> TASK ITEM:
Set down all of the data that follows word for word, without the images.

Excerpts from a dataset

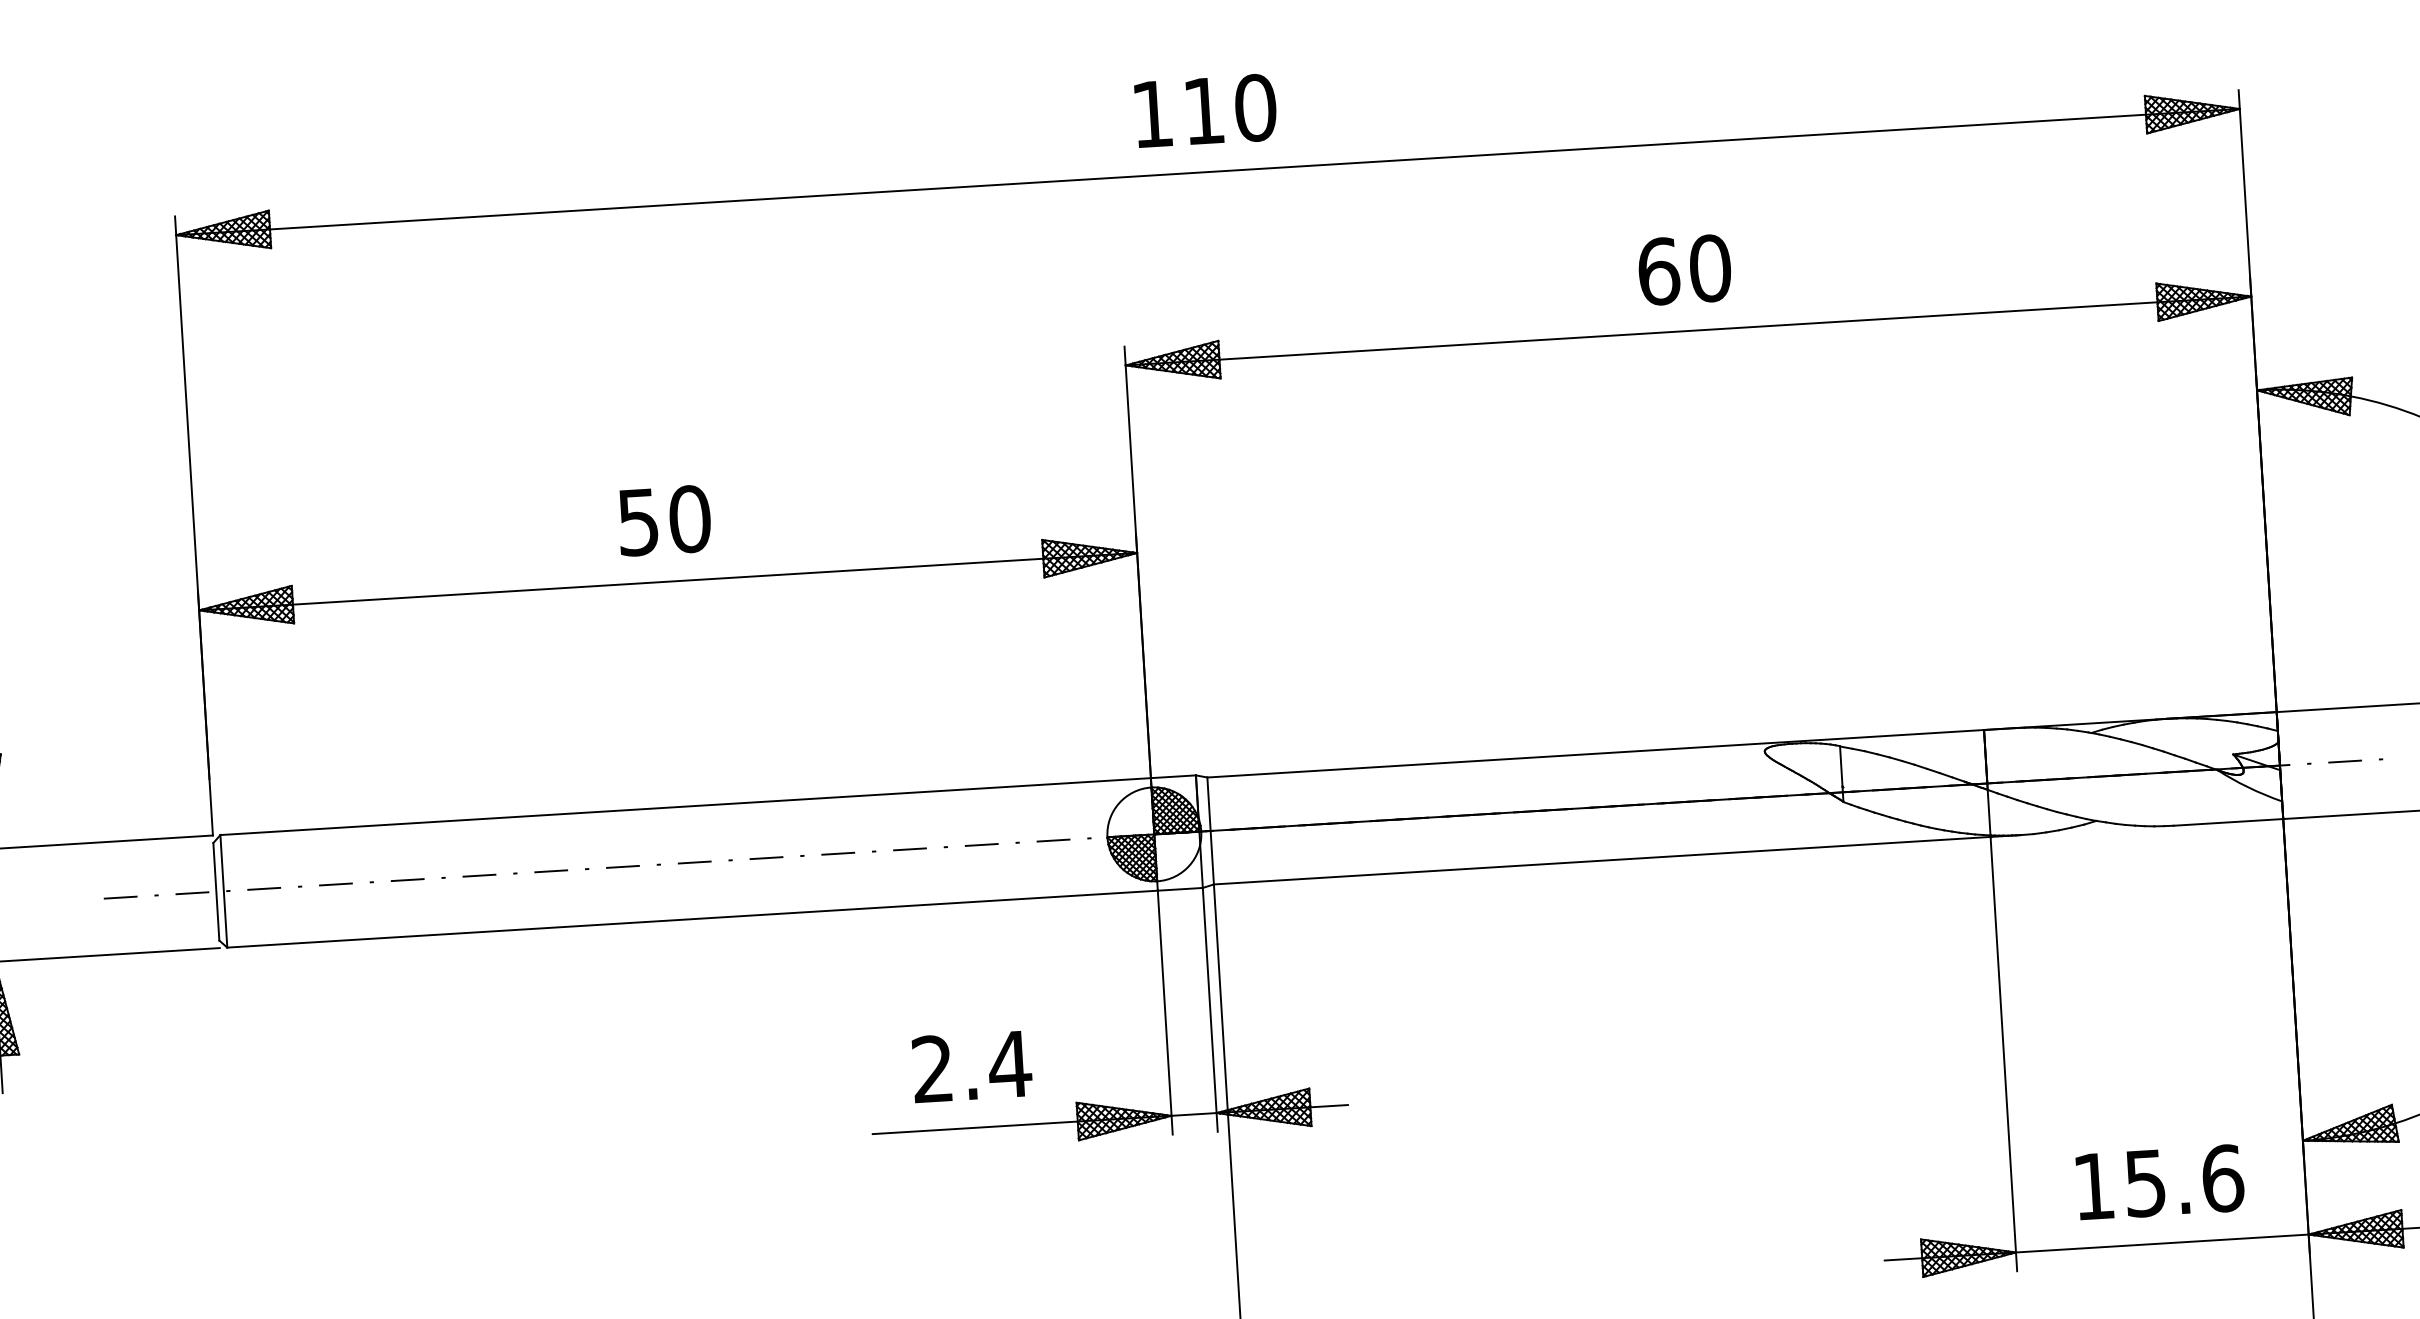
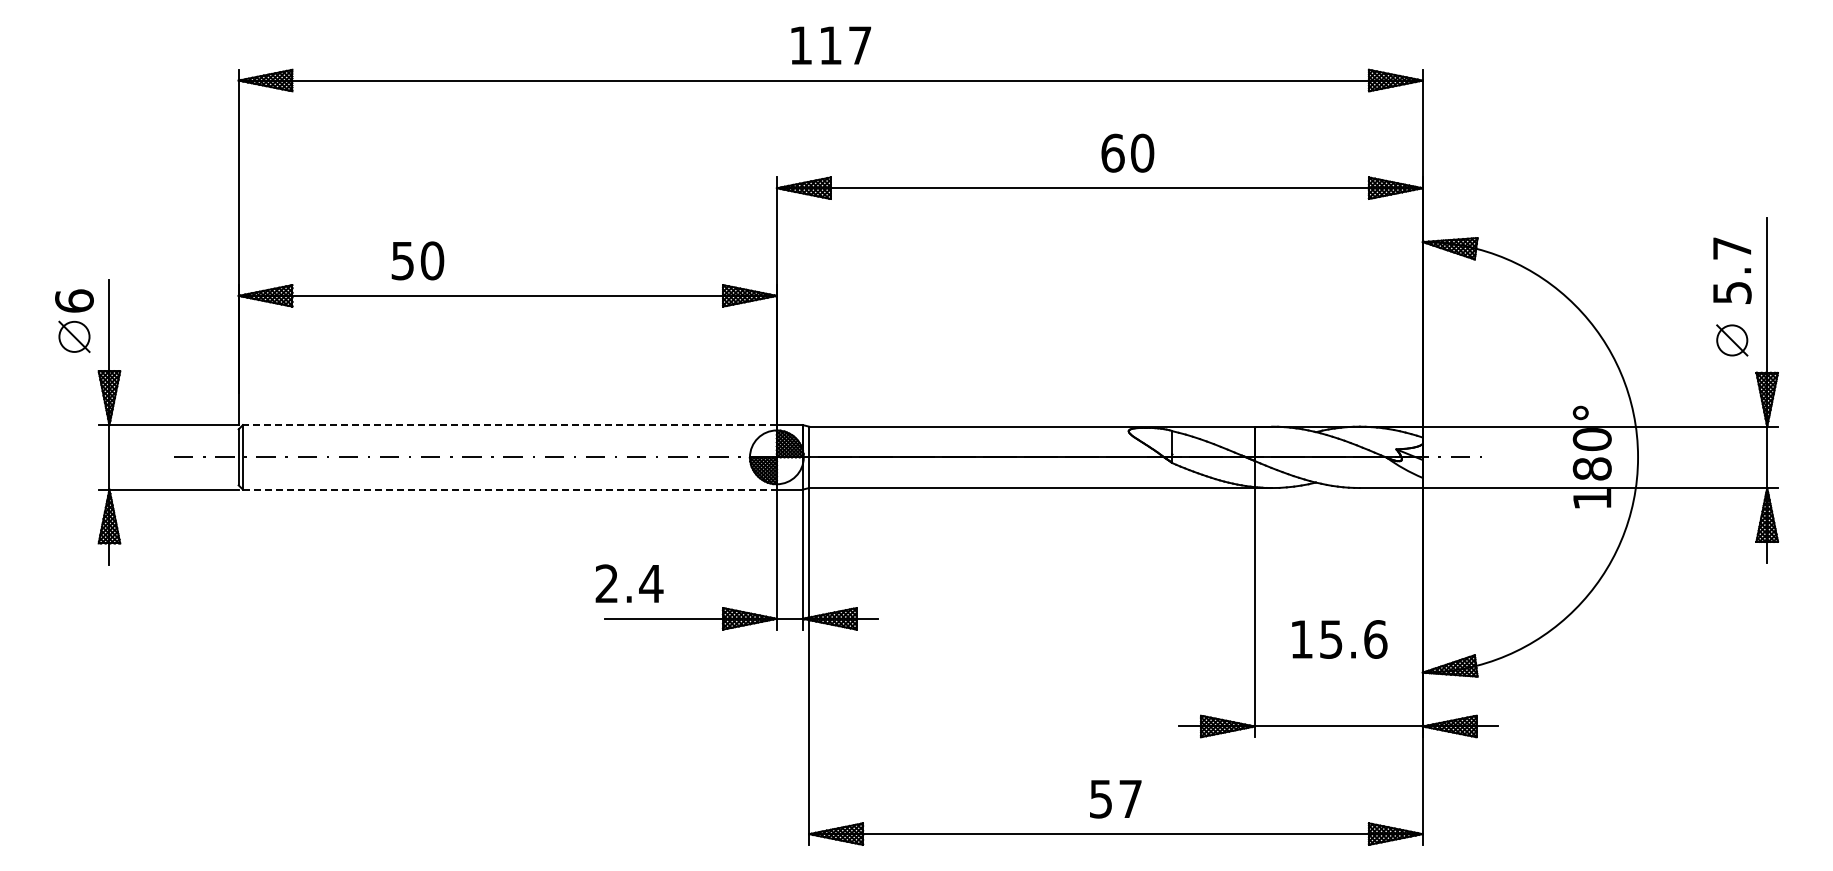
text: (1254, 107) -> (859, 45), 110 -> 117
text: (1684, 268) -> (1127, 152), moved
text: (663, 520) -> (417, 260), moved
line: (684, 807) -> (509, 425), solid -> dashed
line: (691, 918) -> (509, 489), solid -> dashed
text: (971, 1066) -> (629, 583), moved
text: (2159, 1182) -> (1339, 639), moved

> TASK SOLUTION:
text: (1254, 107) -> (859, 45), 110 -> 117
text: (1684, 268) -> (1127, 152), moved
text: (663, 520) -> (417, 260), moved
line: (684, 807) -> (509, 425), solid -> dashed
line: (691, 918) -> (509, 489), solid -> dashed
text: (971, 1066) -> (629, 583), moved
text: (2159, 1182) -> (1339, 639), moved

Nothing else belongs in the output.